New Zealand-Samoan cricketer

Sean Mikaele Solia (born 15 December 1992) is a New Zealand-Samoan cricketer. He has played international cricket for Samoa, and since 2016 has played in New Zealand domestic cricket for Auckland.

==Early life==
He comes from Auckland and attended St Peter's College. His father is Samoan.

==Domestic career==
Solia made his first-class debut for Auckland against Canterbury on 22 November 2016 in the 2016–17 Plunket Shield season. He made his Twenty20 debut for the Auckland Aces on 4 December 2016 in the 2016–17 Super Smash. He made his List A debut for Auckland on 15 January 2017 in the 2016–17 Ford Trophy, scoring 152 runs. In June 2018, he was awarded a contract with Auckland for the 2018–19 season. In September 2018, he was named in the Auckland Aces' squad for the 2018 Abu Dhabi T20 Trophy.
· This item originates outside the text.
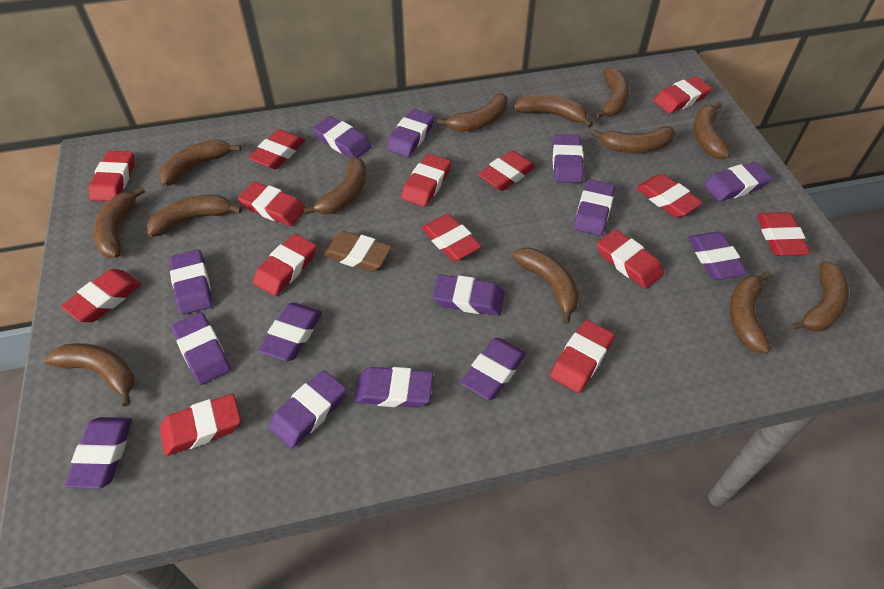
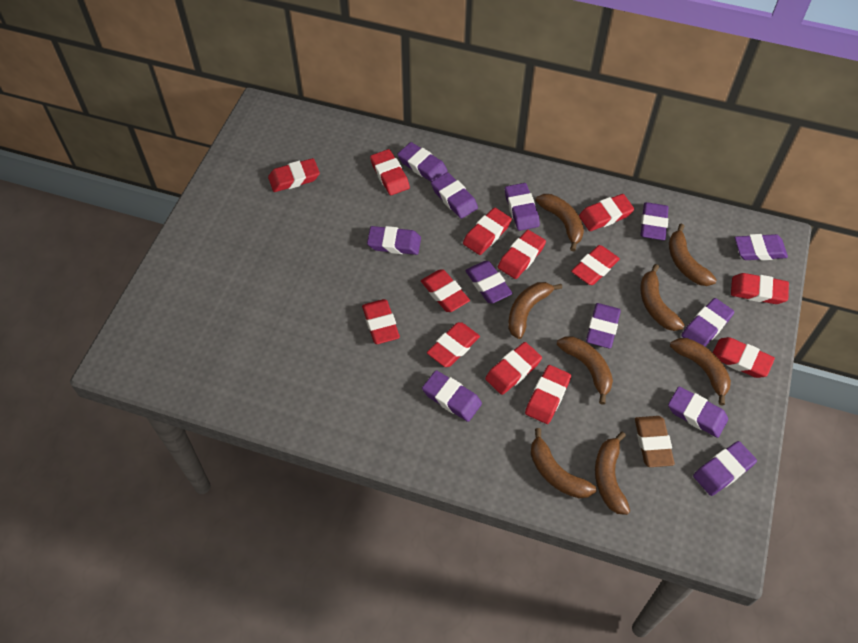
brown banana: 13 -> 8
purple eraser: 14 -> 12
red eraser: 14 -> 13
In June 2020, he was offered a contract by Auckland ahead of the 2020–21 domestic cricket season. In March 2022, in the 2021–22 Plunket Shield season, Solia scored his maiden century in first-class cricket.

==International career==
He was part of Samoa's squad for Group A of the 2018–19 ICC World Twenty20 East Asia-Pacific Qualifier tournament. In Samoa's opening match of the qualifier, against Papua New Guinea, Solia top-scored for his team with 39 runs. He was the joint-leading wicket-taker in the tournament, with eleven dismissals in six matches.

In November 2020, Solia was named in the New Zealand A cricket team for practice matches against the touring West Indies.